[Dailydave] All Ur WiFi(WPA) R Belong 2 PacSec

[neal wise]

On 12/11/2008, at 5:07 AM, wishi wrote:

> I think this a perfect example for two technologies, which aren't
> vulnerable for themselves: on the one hand this attack only works on  
> QoS
> enabled Access Points, one the other hand these Access Points have to
> use TKIP, too.

In playing with tkiptun-ng I found I had to enable 802.11e/WMM (off by  
default) on an out-of-the-box Linksys WRT54G. Sure you'd have it if  
you were doing QoS-based ranking. I can't think of any enterprise APs  
that have QoS on by default.

The tkiptun-ng tool released to implement the attack attempts to  
determine RFC1918 addresses in use by wireless network. So,  
interestingly, it seems that wireless networks numbered with public,  
assigned TCP/IP addresses rather than private ones would make  
determining unknown plaintext bytes harder. This applies to a couple  
of my lucky clients who have large, historical registered address  
ranges in use for their internal networks.
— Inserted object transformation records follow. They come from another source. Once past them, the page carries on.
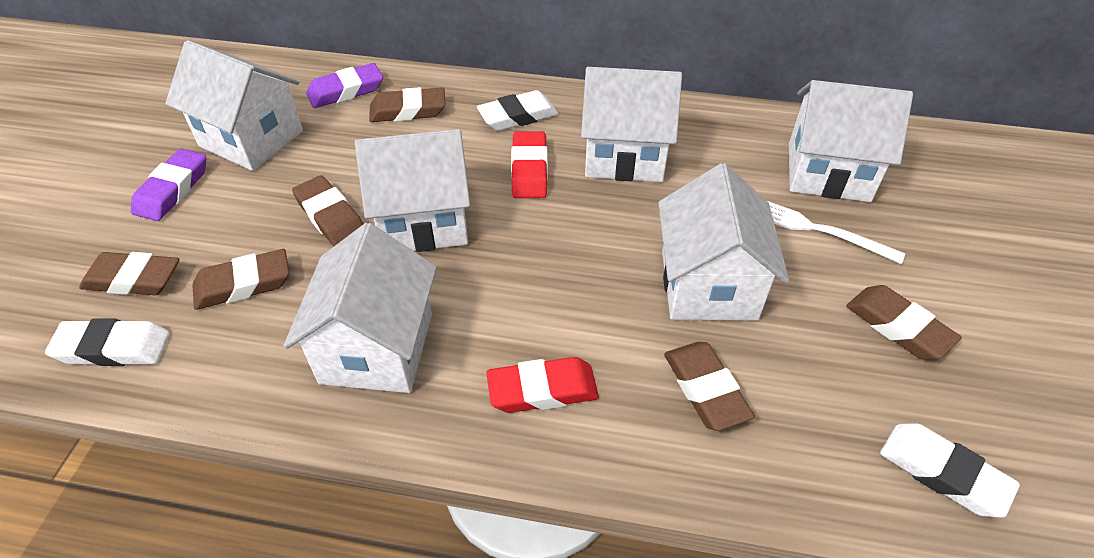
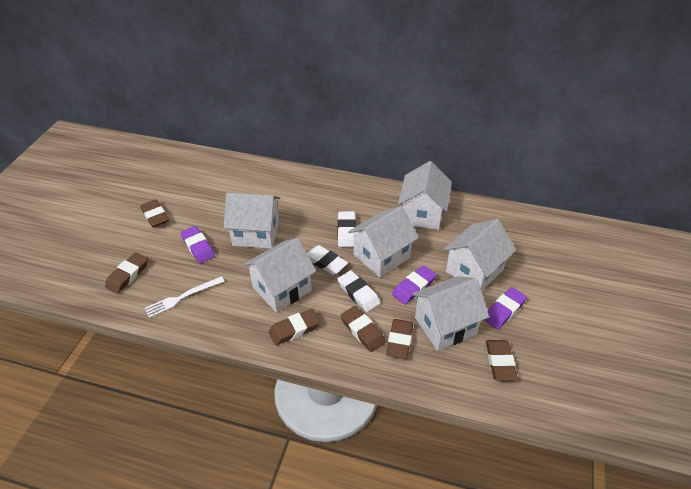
purple eraser: 2 -> 3
red eraser: 2 -> 0

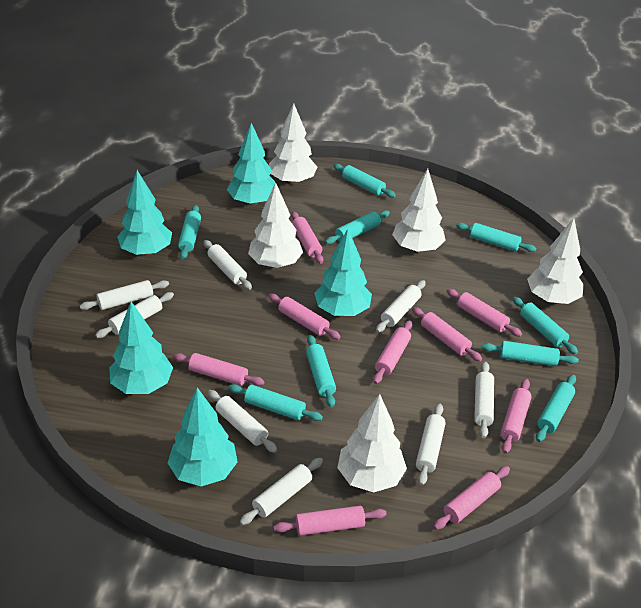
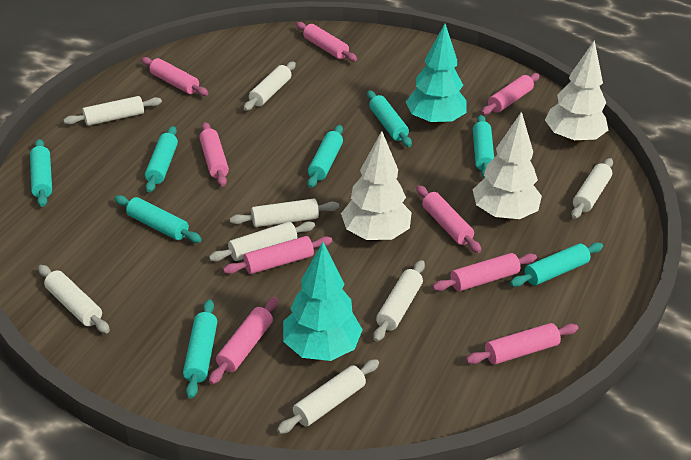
turquoise rolling pin: 9 -> 8
turquoise tree: 5 -> 2
white tree: 5 -> 3

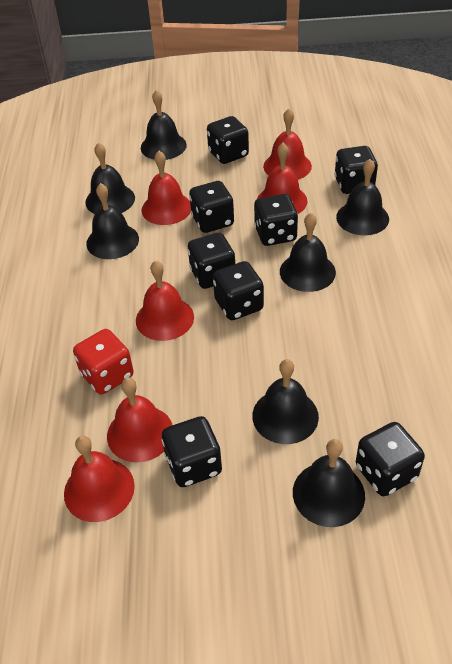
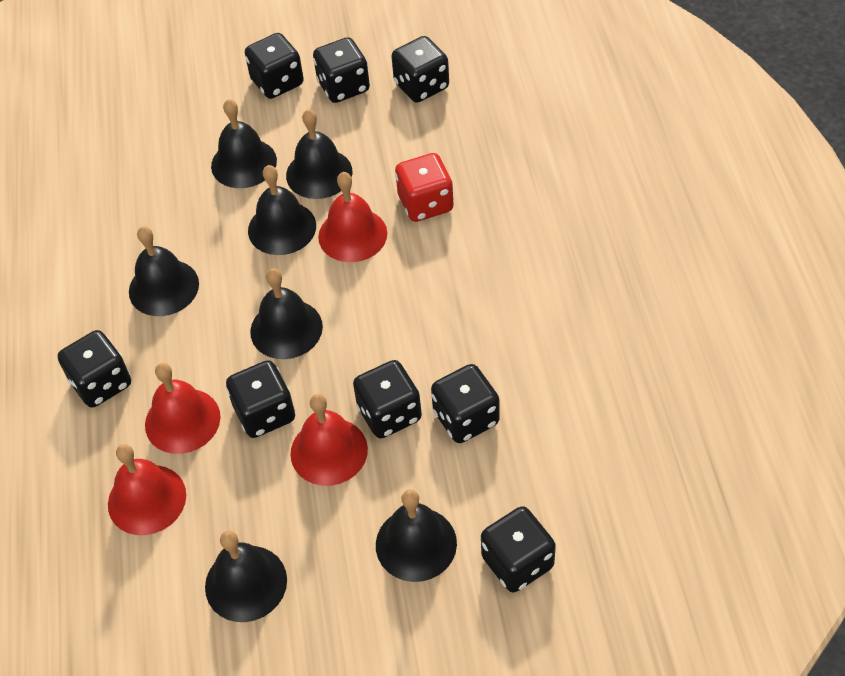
red bell: 6 -> 4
So you'd need to know non-RFC1918 TCP/IP addresses in use to, um, know  
the TCP/IP addresses in use. Phone call to helpdesk+social  
engineering, mail headers, etc. :-) and then add that network to  
tkiptun-ng src to narrow it down.

And for the attack you need to support a group rekeying time long  
enough to recover the unknown plaintext that ALSO doesn't change on  
events. Like how Cisco Aironet APs can rotate group keys based on  
member capability changes and when group members leave the group (roam  
to another AP or, well, leave)

If enabled (not a default) this group key change would seem to require  
restarting the "walk through" part of the attack (the part based on  
recovering the unknown parts of the plaintext from the encrypted ARP  
request/replies it identifies). So as long as your victim network has  
long enough group key time *and* never, ever changes on events while  
you're looking...

> Nevertheless of WPA I oder II, as long as no AES-CCMP is
> used.
> Thing is: TKIP without QoS won't allow any successful attacks, either.
> But today there's a need for VoIP and other technologies which need a
> good latency. Which lead me to another tought:
>
> UCsniff has been released this week. It's a very advanced VoIP  
> sniffer.
> (http://ucsniff.sourceforge.net/)

Yeah you'd certainly be more likely to have QoS in a multi-SSID AP  
supporting data/voice. And you do see networks around that mention  
voice/phone in the SSID name harhar

That makes me think about lining up the required issues - WPA/TKIP on,  
WMM/802.11e on for EDCA, long-ish group rekeying time (3600 *is* a  
common default), private network addresses in use (common certainly) -  
I can think of a whole generation of VoIP-over-wireless devices  
released starting around 2005 that supported WEP out of the box but  
were firmware upgradeable to WPA/TKIP (no WPA/AES or WPA2/AES).  
Spectralink E340's spring to mind - these were OEM'd quite a bit by  
bigger telephony vendors.

regards,

Neal
___________
Neal Wise CISSP CISA - assurance.com.au!neal.wise
PGP: 1DAA 1F81 EE57 F975 BA41  5BBA 7C38 F9F0 522D F20E